The Ngorongoro Conservation Area (NCA) is a protected area and a World Heritage Site located 180 km (110 mi) west of Arusha in the Crater Highlands area of Tanzania. The area is named after Ngorongoro Crater, a large volcanic caldera within the area. The conservation area is administered by the Ngorongoro Conservation Area Authority, an arm of the Tanzanian government, and its boundaries follow the boundary of the Ngorongoro Division of the Arusha Region.Encompassing three spectacular volcanic craters, the Olduvai Gorge, huge expanses of savannah, forest and bush land, the Ngorongoro Conservation Area is the flagship of Tanzania’stourism industry.
The Ngorongoro Conservation Area (NCA), measuring 8,300 square kilometres, is also the only place on earth where mankind and wild animals co-exist in harmony.
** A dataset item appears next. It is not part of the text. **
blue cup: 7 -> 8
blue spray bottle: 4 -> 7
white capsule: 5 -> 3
The NCA became a Man and Biosphere Reserve in 1971 and was declared a World Heritage Site by UNESCO in 1979.
Originally part of the Serengeti National Park when the latter was established by the British in 1951, in 1959 the Ngorongoro Conservation Area Authority (NCAA) was formed, separating NCA from Serengeti. Land within the area is multi-use, providing protection status for wildlife while also permitting human habitation. Its uniqueness lays in the fact that the NCA is where man, livestock and wild animals live in peace: Maasai cattle can sometimes be seen grazing alongside zebras on Ngorongoro’s grassland.
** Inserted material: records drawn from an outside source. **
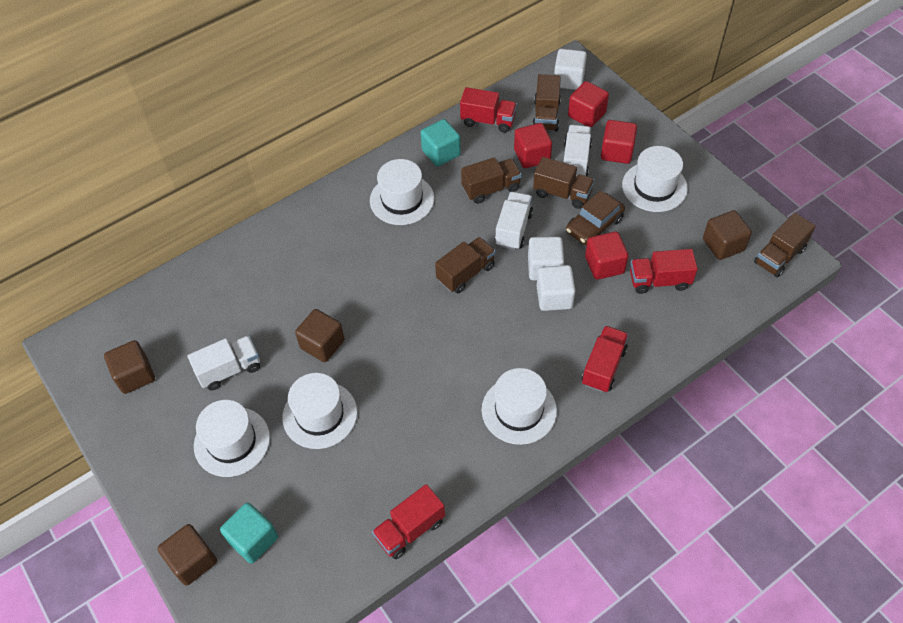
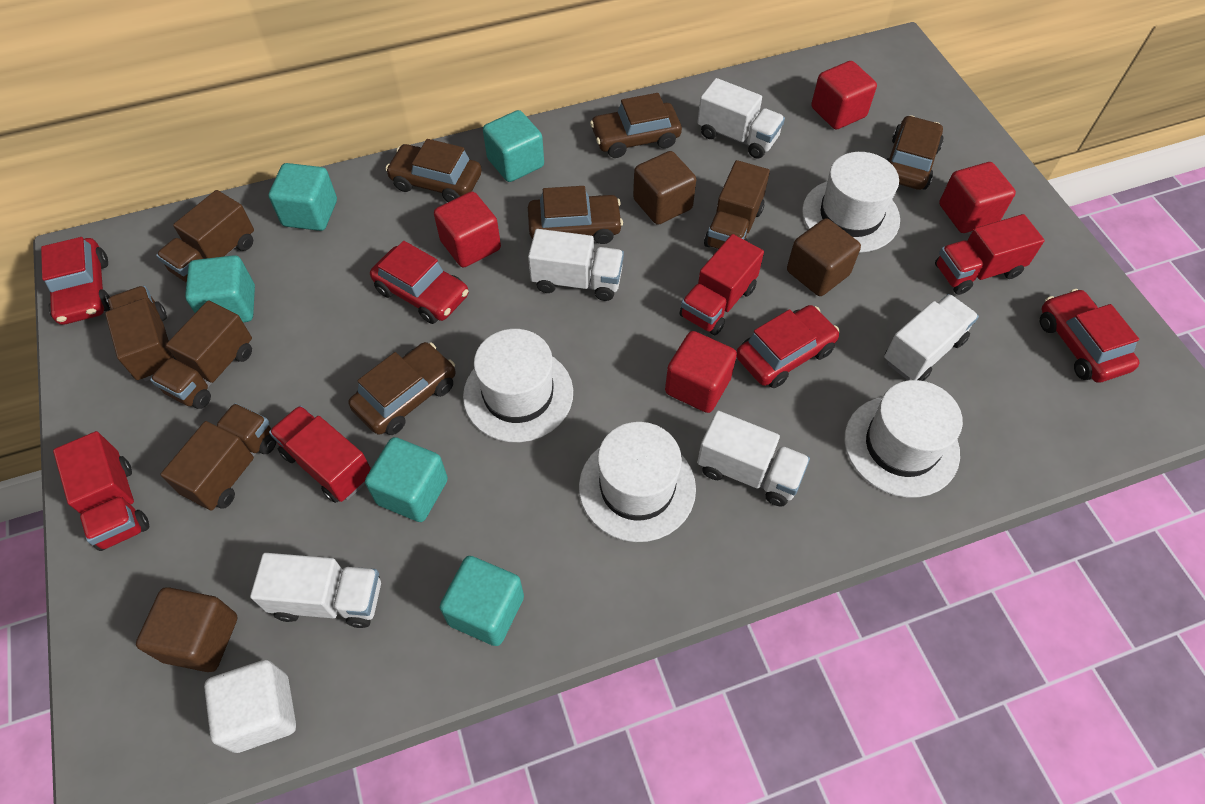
brown car: 1 -> 5
brown cube: 4 -> 3
red car: 0 -> 4
turquoise cube: 2 -> 5
white cube: 3 -> 1
white hat: 5 -> 4
white truck: 3 -> 5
Apart from conserving world heritage, Ngorongoro plays a major role in national development. “We pay 30 per cent corporate tax, 3 per cent tourism tax, and remit 10 per cent of our earnings to the treasury”, explains Bernard Murunya, the NCAA’s Chief Conservator. “We also give over US$125,000 to the local District Council as well as supporting the area’s Pastoralist Council, in addition to funding various community projects such as schools, hospitals, veterinary services and road construction,” he adds.